Theoretical Study On Measurement-device-independent Quantum Key Distribution With A Passive Decoy-state Method

Quantum cryptology is a combination of quantum mechanics and cryptology. Quantum key distribution(QKD), as the core of quantum cryptology, admits two remote parties to share an unconditional security key, which is guaranteed by the quantum mechanics and has been proved in theory. However, the setups used in the practical system are imperfect,which will leave some loopholes for Eve to spy the secret key.This thesis mainly focuses on the theoretical study of measurement-device-independent quantum key distribution with a passive decoy-state method. Our goal is to provide a good theory evidence for experiment. The main two parts are shown as follows.Firstly, we consider the models of measurement-device-independent quantum key distribution(MDI-QKD), decoy state method, and passive decoy-state method.
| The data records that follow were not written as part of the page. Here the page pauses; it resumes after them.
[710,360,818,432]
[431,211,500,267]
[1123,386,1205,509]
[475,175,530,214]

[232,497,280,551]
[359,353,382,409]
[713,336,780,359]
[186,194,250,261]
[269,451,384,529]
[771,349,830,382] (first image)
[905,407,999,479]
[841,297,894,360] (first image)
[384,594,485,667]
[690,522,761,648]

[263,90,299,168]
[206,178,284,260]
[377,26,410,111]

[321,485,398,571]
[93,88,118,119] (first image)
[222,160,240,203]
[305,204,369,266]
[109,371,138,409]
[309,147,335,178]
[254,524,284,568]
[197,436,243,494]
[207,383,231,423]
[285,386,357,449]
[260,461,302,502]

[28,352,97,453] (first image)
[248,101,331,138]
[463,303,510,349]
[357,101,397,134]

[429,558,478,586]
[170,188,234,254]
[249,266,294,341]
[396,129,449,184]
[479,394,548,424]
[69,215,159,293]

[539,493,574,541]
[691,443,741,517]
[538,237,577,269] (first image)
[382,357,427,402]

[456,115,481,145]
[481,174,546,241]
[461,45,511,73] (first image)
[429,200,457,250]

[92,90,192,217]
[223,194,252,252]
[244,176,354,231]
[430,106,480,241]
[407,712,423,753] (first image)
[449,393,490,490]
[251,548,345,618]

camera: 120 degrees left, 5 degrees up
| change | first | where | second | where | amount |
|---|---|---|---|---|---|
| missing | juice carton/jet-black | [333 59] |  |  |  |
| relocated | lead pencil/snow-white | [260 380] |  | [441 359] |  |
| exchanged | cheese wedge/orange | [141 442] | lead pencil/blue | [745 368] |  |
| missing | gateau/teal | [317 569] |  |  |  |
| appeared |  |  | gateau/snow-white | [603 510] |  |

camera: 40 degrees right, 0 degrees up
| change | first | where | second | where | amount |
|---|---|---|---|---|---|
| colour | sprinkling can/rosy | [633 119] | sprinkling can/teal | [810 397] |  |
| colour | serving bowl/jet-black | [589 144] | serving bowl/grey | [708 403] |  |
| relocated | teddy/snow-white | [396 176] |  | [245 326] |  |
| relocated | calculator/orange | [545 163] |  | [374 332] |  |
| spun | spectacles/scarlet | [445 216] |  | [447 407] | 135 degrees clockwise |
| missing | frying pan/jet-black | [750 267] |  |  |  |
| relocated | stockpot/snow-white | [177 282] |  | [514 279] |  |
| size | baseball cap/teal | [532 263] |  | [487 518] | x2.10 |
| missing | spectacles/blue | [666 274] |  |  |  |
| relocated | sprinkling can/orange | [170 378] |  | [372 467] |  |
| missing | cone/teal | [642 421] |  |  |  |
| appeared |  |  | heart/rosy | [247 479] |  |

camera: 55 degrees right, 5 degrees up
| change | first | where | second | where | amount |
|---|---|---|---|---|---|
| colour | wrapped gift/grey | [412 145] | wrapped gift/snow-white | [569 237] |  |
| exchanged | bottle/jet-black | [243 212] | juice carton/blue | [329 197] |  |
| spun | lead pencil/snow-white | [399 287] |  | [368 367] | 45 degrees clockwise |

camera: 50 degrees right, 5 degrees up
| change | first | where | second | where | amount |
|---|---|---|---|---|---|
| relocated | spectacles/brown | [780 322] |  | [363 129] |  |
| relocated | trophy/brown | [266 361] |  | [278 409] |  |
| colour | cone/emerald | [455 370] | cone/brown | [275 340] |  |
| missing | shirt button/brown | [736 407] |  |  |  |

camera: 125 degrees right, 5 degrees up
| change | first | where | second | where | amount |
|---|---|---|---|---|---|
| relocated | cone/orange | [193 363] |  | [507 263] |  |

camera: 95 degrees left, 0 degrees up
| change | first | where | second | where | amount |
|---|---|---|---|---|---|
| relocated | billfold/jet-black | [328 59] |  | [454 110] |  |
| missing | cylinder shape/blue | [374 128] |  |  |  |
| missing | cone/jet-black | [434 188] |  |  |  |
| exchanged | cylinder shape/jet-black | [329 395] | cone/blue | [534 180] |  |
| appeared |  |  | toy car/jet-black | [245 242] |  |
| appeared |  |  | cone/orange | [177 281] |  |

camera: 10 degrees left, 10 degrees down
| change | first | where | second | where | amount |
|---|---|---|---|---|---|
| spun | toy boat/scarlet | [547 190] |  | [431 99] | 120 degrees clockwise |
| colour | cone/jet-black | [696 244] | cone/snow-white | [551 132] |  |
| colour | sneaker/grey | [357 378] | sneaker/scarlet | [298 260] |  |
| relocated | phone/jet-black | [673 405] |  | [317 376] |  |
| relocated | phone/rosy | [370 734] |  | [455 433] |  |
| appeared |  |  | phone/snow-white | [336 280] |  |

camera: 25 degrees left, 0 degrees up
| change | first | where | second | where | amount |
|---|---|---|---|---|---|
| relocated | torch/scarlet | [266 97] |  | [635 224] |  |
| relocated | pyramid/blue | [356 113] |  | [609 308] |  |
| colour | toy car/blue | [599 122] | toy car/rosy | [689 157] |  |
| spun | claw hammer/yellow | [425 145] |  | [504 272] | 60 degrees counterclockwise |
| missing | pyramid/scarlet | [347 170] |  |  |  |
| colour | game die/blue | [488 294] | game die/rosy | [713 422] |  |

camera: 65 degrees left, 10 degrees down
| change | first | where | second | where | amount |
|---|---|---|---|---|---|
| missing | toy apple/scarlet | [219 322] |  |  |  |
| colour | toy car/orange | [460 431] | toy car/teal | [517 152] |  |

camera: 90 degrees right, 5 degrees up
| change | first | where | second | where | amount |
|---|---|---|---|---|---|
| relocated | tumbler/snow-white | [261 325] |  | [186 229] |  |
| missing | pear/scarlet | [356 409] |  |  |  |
MDIQKD can remove all the detector loopholes. When it is combined with decoy-state method,the final key is unconditionally secure, even if Alice and Bob do not have strict singlephoton sources. However, active modulation of source intensity, which is used to generate the decoy state, may leave side channels and leak additional information to Eve, which can be solved by passive decoy-state method. In passive decoy-state method, Alice or Bob passively chooses a signal state or a decoy state according to the responding of a detector in the source part.Secondly, we consider the MDI-QKD with a passive decoy-state method, in which both Alice and Bob send pulses to an untrusted third party, Charlie. Then, in order to estimate the key generation rate, we derive two tight formulas to estimate the lower bound of yield and the upper bound of error rate that both Alice and Bob send single photon pulse to Charlie. Furthermore, the statistical fluctuation due to the finite length of data is also taken into account, based on the standard statistical analysis.